Thursday, April 03, 2014

Not the Hoorah Henrys

Will  SOYMB ever weary of telling us about inequality?

When economists talk about income, they talk about the money a household or a person earns in a given year. That’s the salary you earned, the rent from a tenant above your garage and the bit of money you made by selling some stocks. Your wealth is the value of your assets – your retirement accounts, your home, the unsold stocks – minus your debts, like your credit-card bill and your mortgage. Another way of putting it is income is how much money comes into your bank account each year, and wealth is how much money you already have in it.

Numerous studies have shown income inequality growing since the late 1970s. Real earnings have fallen for many families, with globalization, the decline of unions and technological innovations eroding workers’ wages. But earnings have soared at the top, with corporate executives and families with significant income from investments making out especially well.

Surveys have generally shown wealth inequality growing, but more slowly than income inequality. Figures show a dramatic increase in wealth inequality at the very top of the distribution, among households with more than $20 million in wealth – and especially among those with more than $100 million. The so-called “middle rich” have actually been losing ground, wealth-wise, while the super-rich have accounted for a bigger and bigger share of the pie.
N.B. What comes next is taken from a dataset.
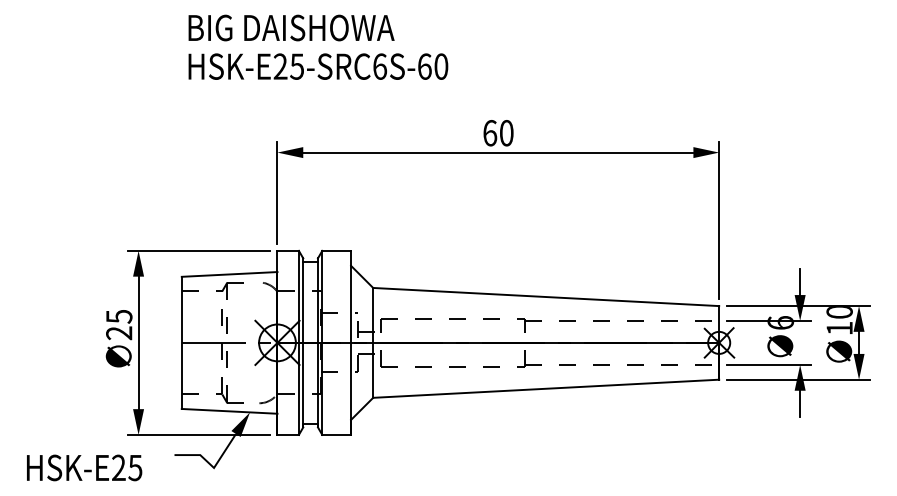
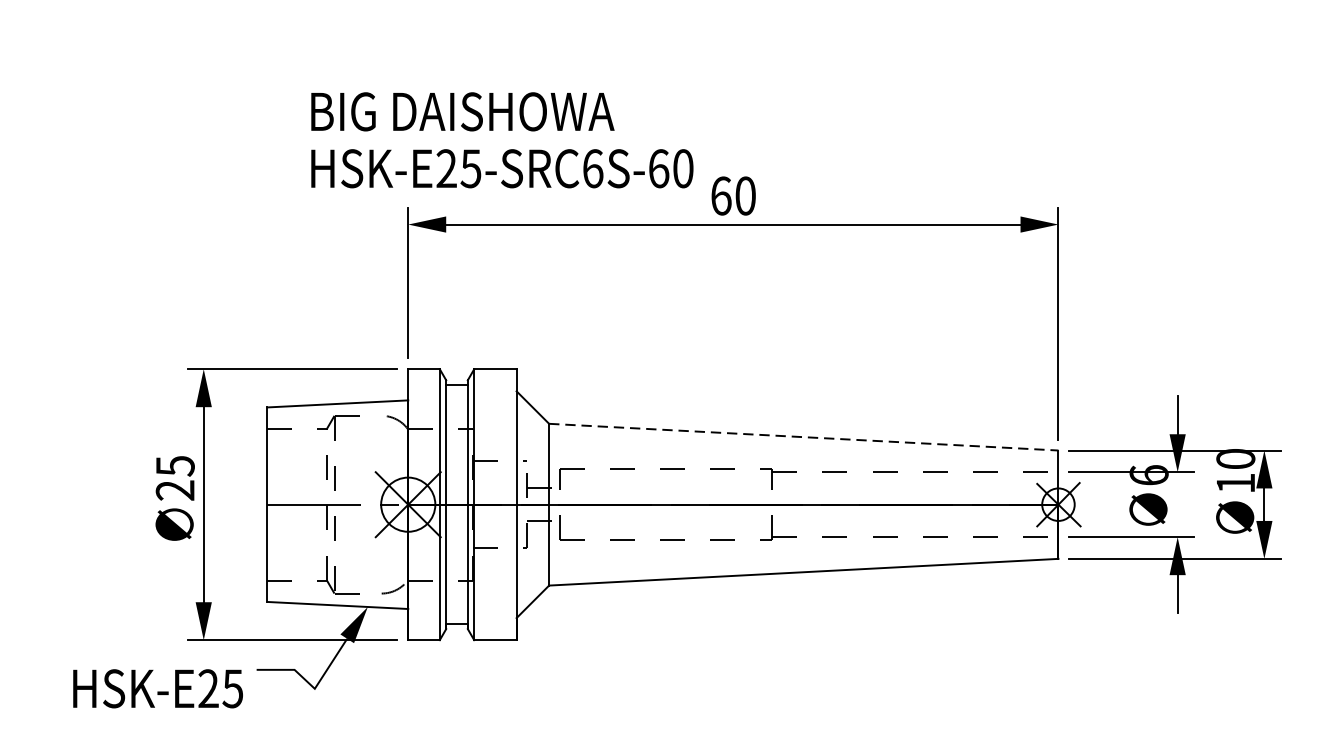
text: (318, 46) -> (502, 139), moved
line: (546, 297) -> (804, 437), solid -> dashed
text: (84, 467) -> (158, 688), moved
The top 0.01 percent—that is, the 1 percent of the 1 percent—have increased the most, almost quintupling their income share in the last 40 years. But the "bottom of the 1 percent" (the 99 to 99.5 percent) have increased too. So both the super-rich and the merely rich are growing faster than everyone else. But just because the rich are making more doesn't mean that they're worth more. The "bottom of the 1 percent" have actually seen their wealth share fall the last few decades. Only the top 0.1 percent, and really the top 0.01 percent, have increased theirs—in the latter case, almost four times.

This has resulted in an interesting phenomena - the lament of the HENRY (short for "high-earner, not rich yet") The merely rich don't think they are rich. They think "rich" means having the kind of aristocratic wealth that lets you quit your job and live comfortably off your interest income alone. They're wealthy, but they're not that wealthy—and they're not getting any more so. That doesn't make them "middle class."

It is much the same elsewhere. A report by the Canadian Centre for Policy Alternatives shows that the country's 86 richest individuals and families — or 0.002 per cent of the total population — are getting exponentially richer and now have accumulated as much wealth as the country's poorest 11.4 million. That's more than in 1999, when the richest 86 had as much money as the poorest 10.1 million and enough to buy up everything in New Brunswick and still have about $40 billion left over, according to the report. The super-rich list of Canadian residents has little to do with income in the traditional sense, he said. None of the 86 are company CEOs — often featured by Occupy for their unseemly salaries and bonuses. Instead, the ones on the list are there by virtue of being company founders or related to company founders. The super-rich have gotten there by creating and trading assets, whether companies, real estate or securities. The richest individuals and families in 2013 were pretty much the same people who made the list in 2005 and in 1999 — well-known family names like Thomson, Weston, Irving, Desmarais and Pattison. Between 1999 and 2013, the report shows that the wealthiest 86 Canadians had enlarged their pot of gold from $118 billion to $178 billion on real non-inflationary terms.

"We often focus on income inequality but that's a socialist paradise [sic] compared to wealth inequality," said says economist and author David Macdonald. "The top 20 per cent only get half of all the income, but in terms of wealth inequality, the top 20 per cent have 70 per cent of all wealth. It's much more extreme and the concern is as you accumulate all this wealth, this wealth starts to buy you political power."

Statistics Canada also showed wealth gravitating to the top. While median income rose almost 80 per cent since 1999 to $243,800 per family unit, the top 40 per cent possessed 88.9 per cent of total net worth, leaving the bottom 60 per cent with a mere 11.1 per cent of the pie. The data showed the poorest 20 per cent of family units had more debts than assets.

 It does remind us that the future and the world doesn't belong to the 1 percent. It belongs to the top 0.01 percent (or even the 0.001%)—and they already own it.